Непомнящий
После уроков в школе всегда что-нибудь происходило.
В школьном кинотеатре крутили опальные фильмы, которые Мишка Райгородский пусть сам расскажет, где добывал.
Наведывались гости – Гелескул читал свои переводы из Лорки, Митта показывал только что снятый лучший свой фильм “Комедия об Искремасе”, а до того еще и Окуджава приезжал.
На репетиции школьного театра, где ставили нечто из поэтов Серебряного века, можно было послушать, как Юля Розенфельд резким, противным голосом блестяще читает блоковские “Двенадцать”, Зацман старательно изображает Маяковского, а Джамиля с Мариной Мдивани без устали горланят “Конфетки-бараночки”, которые тоже почему-то находились под запретом.
В спортзале играли в волейбол – команда учеников против команды учителей, у Фантомаса готовились к соревнованиям по спортивному ориентированию, ну и, конечно, повсюду шли семинары и факультативы по математике-физике.
А еще можно было в соседней “Снежинке” поговорить за жизнь.
Когда объявили, что в школе будет еще один факультатив – по Пушкину – и вести его будет литературовед со смешной фамилией Непомнящий, это не произвело на нас особого впечатления.
Правда, Пушкин тогда был не просто поэтом, пусть и великим.
Бога в стране отменили, советский иконостас вызывал неизбежный рвотный рефлекс, и Пушкин в атеистическом отечестве стал воистину альтернативным божеством (нашим всем).
Книги о нем сметали с прилавков, в Михайловское стекались толпы паломников, самодеятельные пушкинисты составляли житие поэта в поминутном режиме, а все нюансы поведения Натальи Николаевны обсуждались шире, чем сегодня скандальные браки-разводы телепопсы.
До нас донеслось, что Непомнящий вроде как тоже в опале, что его не печатают, даже из партии выгнали. Все это, конечно, создавало вокруг нового учителя некий романтический флер. Однако в сравнении с другими нашими учителями подробности биографии Валентина Семеновича казались достаточно вегетарианскими.

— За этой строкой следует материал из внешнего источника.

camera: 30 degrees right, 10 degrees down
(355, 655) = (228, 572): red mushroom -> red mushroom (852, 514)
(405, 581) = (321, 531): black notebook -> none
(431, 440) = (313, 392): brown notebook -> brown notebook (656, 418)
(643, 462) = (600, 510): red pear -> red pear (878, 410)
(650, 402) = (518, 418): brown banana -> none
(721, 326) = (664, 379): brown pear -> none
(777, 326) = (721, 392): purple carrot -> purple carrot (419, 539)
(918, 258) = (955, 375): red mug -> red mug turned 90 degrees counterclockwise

Мы собрались в видавшем виды и многих знаменитостей потрепанном актовом зале. Ждали всего и готовы были на все – от лихого панибратства в духе ну-что-брат-пушкин до мемориальной почтительности гражданской панихиды, о которых впоследствии с равной брезгливостью говорил нам на лекциях Непомнящий. Но даже всегда принимаемых на ура, а тогда практически обязательных политических намеков (“Зависеть от царя, зависеть от народа…”) в его завораживавшей речи не было.
Больше пристального чтения “Онегина” запомнился неожиданно взрослый парадоксальный анализ пушкинских сказок, знакомых наизусть с дошкольных времен.
Половина наших девочек и учительниц в той или иной степени была в Непомнящего влюблена. Тут посещаемость была стопроцентной.
Наташа им всем искренне сопереживала и старательно сканировала во время лекций, на кого, сколько раз и как он посмотрел.
Мужская часть аудитории обращаться в пушкинианство оказалась не готова, но ходили мы тоже исправно.
После одной из лекций я подошел к Валентину Семеновичу и ехидно спросил, почему он постоянно говорит “в этой гениальной строке Пушкина”. Разве у поэта не было слабых, проходных строк? И привел, на мой взгляд, вполне убедительные примеры.
Мы охотно общались после окончания занятий, и общение было легким и взаимоироничным, но тут Непомнящий ответил неожиданно серьезно и даже торжественно:
– В этой гениальной строке – потому что это строка гения.
Тут важно не то, согласен ли я с его формулой. Важней, что я запомнил ее дословно, как и религиозную убежденность ответа.
В интернете обнаружился текст недавнего выступления В.С. Непомнящего в Кремле при вручении ему Госпремии.
Начал читать с некоторой опаской.
Столько лет прошло, а вдруг и он туда же, вдруг увижу нечто в духе “Нет, я не льстец, когда царю хвалу свободную слагаю…”. Вроде как и к месту.
Но нет. Я читал строгие его слова о бедственном положении русской культуры. Непомнящий остался верен себе. А значит – и нам.